Continuo a forçar a passada para fazer o 9º km com bom tempo, mas a respiração torna-se difícil de controlar. Pese embora ainda os tenha utilizado como lebre durante uns trezentos metros, um casal de sexagenários ultrapassa-me a bom ritmo, e atenção, era ela a liderar as operações.

O último quilómetro começa com uma dezena de populares aos gritos com placares a dizer “Força Zé, és o nosso campeão!”, o que me encheu o ego e acelerei outra vez.

Mi: “Mas afinal o Zé era outro… ou eles gritavam a todos… enfim chapéus há muitos.”

Zé: Por fim, a longa descida até ao portal de chegada torna mais fácil, não só manter um bom ritmo, como também a libertação da adrenalina acumulada durante a corrida através de um sprint final.

Chegado ao carro a Susana nota que tenho duas manchas de sangue à volta dos mamilos, resultado da fricção da camisola durante uma hora, para cima e para baixo.

Mi: “Segundo erro de iniciado!!! Mas eu não te ensinei a usar pensos rápidos ou a pôr vaselina nos mamilos???”

Resultado final, 51’55’’ no relógio e 52’12 no chip, a diferença são os 17 segs. que levei a passar a partida. Novo record pessoal numa prova que, pela irregularidade do terreno, não tem perfil de ser das mais rápidas. A ser assim, foi um excelente tempo com premonições de novos records em pistas planas. Venha o início de uma nova temporada em Setembro!

Notas finais:

1 - FIQUEI À FRENTE DA SOFIA NO TROFÉU CGD!!!! (resultados não oficiais)
MUAHAHAHAHA (ler com entoação de riso maquiavélico de um cientista maluco com o cabelo em pé...conhecem algum? Eu conheço.) Toma toma toma.

Não, não, não, agora a sério, longe de mim ser assim competitivo e comportar-me assim de forma infantil...estava a brincar evidentemente.

2 - Espero que o meu estilo a correr não seja este.





3 – Depois da corrida, nos dias seguintes, fiquei com uma dor persistente na zona da cintura. Será que tenho uma lesão prolongada?

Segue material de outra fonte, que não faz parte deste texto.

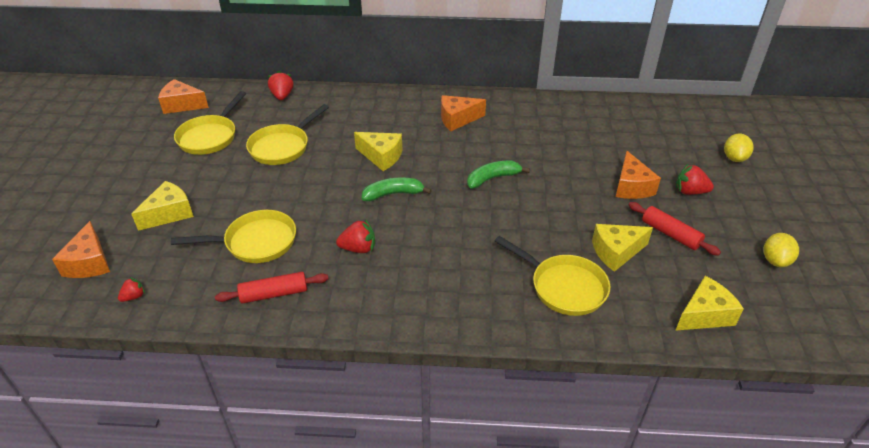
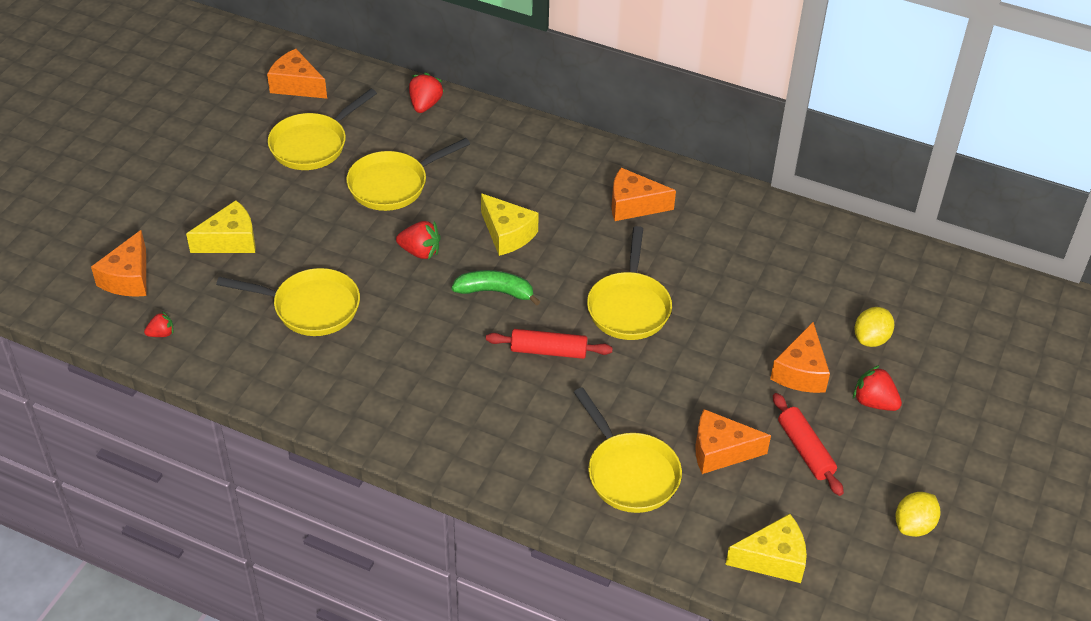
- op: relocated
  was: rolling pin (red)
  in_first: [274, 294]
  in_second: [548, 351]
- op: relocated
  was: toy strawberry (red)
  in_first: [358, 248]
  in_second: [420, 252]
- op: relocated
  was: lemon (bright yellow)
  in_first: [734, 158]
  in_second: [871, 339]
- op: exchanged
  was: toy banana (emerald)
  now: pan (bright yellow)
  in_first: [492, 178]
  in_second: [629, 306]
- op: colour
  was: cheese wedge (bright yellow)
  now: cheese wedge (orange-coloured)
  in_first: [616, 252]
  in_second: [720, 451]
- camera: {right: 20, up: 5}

Não percam os próximos capítulos da telenovela Zé&Mi – duas metades de um ser imperfeito… que eu também não.

5 comentários:

  1. Um dos melhores posts que li.
    Pró ano vais ter a minha companhia .....e eu vou chatear-te o espirito a corrida toda.

    Esta historia do Zé&Mi está a justificar um livro autobiografico!

    Em relação ás rampas & subidas..........vamos tratar disso!
    Cão/Cavalo.............NTGeo a mais.......é o que é....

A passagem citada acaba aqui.